The next I know about William is the 1850 census where he is listed as living in Marion, South Carolina with 2 small children (John and Mary), no wife, and 60-year old woman, Zilpha, who was probably his mother.
I don’t know anything about the mother of John and Mary, but I know William was married again soon after this 1850 census to my 3rd great –grandmother, Margaret PEARSON GRIFFIN. In October of 1851, William and Margaret’s first child, Flora Ann GRIFFIN was born. Flora was my 2nd great-grandmother. William and Margaret went on to have 9 or 10 more children after Flora.
In 1860 William and his family were living in Bennettsville in Marlboro County, South Carolina. According to census records, William was a blacksmith, which is highly unusual for my Carolina ancestors of that generation; most everyone else was a farmer.

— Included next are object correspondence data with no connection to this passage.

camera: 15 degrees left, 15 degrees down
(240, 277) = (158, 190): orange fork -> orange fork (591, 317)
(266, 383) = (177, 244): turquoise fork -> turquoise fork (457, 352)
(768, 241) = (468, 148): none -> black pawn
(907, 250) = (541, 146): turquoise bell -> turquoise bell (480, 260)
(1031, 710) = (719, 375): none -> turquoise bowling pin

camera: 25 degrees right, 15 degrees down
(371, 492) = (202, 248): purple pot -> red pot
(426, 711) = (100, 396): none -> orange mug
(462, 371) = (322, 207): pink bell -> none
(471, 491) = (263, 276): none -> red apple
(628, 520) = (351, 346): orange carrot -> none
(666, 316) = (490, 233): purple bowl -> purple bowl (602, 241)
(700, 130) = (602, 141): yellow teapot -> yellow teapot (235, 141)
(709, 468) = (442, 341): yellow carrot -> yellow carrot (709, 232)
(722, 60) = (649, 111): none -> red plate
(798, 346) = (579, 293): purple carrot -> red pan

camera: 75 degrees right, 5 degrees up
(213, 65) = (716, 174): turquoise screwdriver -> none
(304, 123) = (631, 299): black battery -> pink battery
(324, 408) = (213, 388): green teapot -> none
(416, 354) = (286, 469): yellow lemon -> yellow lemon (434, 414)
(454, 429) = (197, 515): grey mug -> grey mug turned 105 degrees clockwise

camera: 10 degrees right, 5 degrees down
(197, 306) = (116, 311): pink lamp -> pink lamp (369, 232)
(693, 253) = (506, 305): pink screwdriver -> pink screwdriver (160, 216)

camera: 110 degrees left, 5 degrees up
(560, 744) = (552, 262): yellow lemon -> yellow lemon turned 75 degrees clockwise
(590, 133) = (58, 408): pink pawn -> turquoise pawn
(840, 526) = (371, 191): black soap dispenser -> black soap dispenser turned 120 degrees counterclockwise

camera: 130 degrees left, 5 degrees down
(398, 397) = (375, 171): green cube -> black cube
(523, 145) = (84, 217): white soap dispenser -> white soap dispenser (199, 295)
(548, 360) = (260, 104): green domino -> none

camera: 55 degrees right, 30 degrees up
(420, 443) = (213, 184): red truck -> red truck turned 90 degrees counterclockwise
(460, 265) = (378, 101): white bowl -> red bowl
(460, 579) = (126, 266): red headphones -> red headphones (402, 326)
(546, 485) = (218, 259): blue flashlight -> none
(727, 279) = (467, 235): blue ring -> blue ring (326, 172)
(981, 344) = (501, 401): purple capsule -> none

My grandmother, Flora Jane THOMAS MARTIN, said that William was a reverend. I haven’t found records to confirm that, so he may have been a lay preacher. According to another family historian, the family folklore handed down is that he was a Baptist minister.
In December 1861, William and his son, John, enlisted in the 24th SC Infantry. They were both assigned to Company B. William was immediately given the position as a commissioned officer – Second Lieutenant. He was 42 and John was 16.
On July 4, 1862, William resigned his commission and left the army. I don’t know what happened, but another family researcher speculates “that due to his age (42) William lacked the stamina and endurance required by his post. The fact that his resignation was readily accepted suggests he was over the normal age for required military service.
Most Southerners over age 40 served in the Home Guard, not in the regular army. Ordinary foot soldiers could not resign, they could only desert, and might be hung if captured. So William, at age 42, was definitely in a different category.”
In 1870, he and Margaret and some of the younger children are living in Brightsville, Marlboro County, South Carolina which is about halfway between Bennettsville, South Carolina and Hamlet, North Carolina.
William doesn’t appear in the 1880 census, and his youngest child was born in 1874, which says he probably passed away before 1875, in his mid-to-late 50’s. I suspect he’s buried somewhere in Marlboro County, but his grave has yet to be found.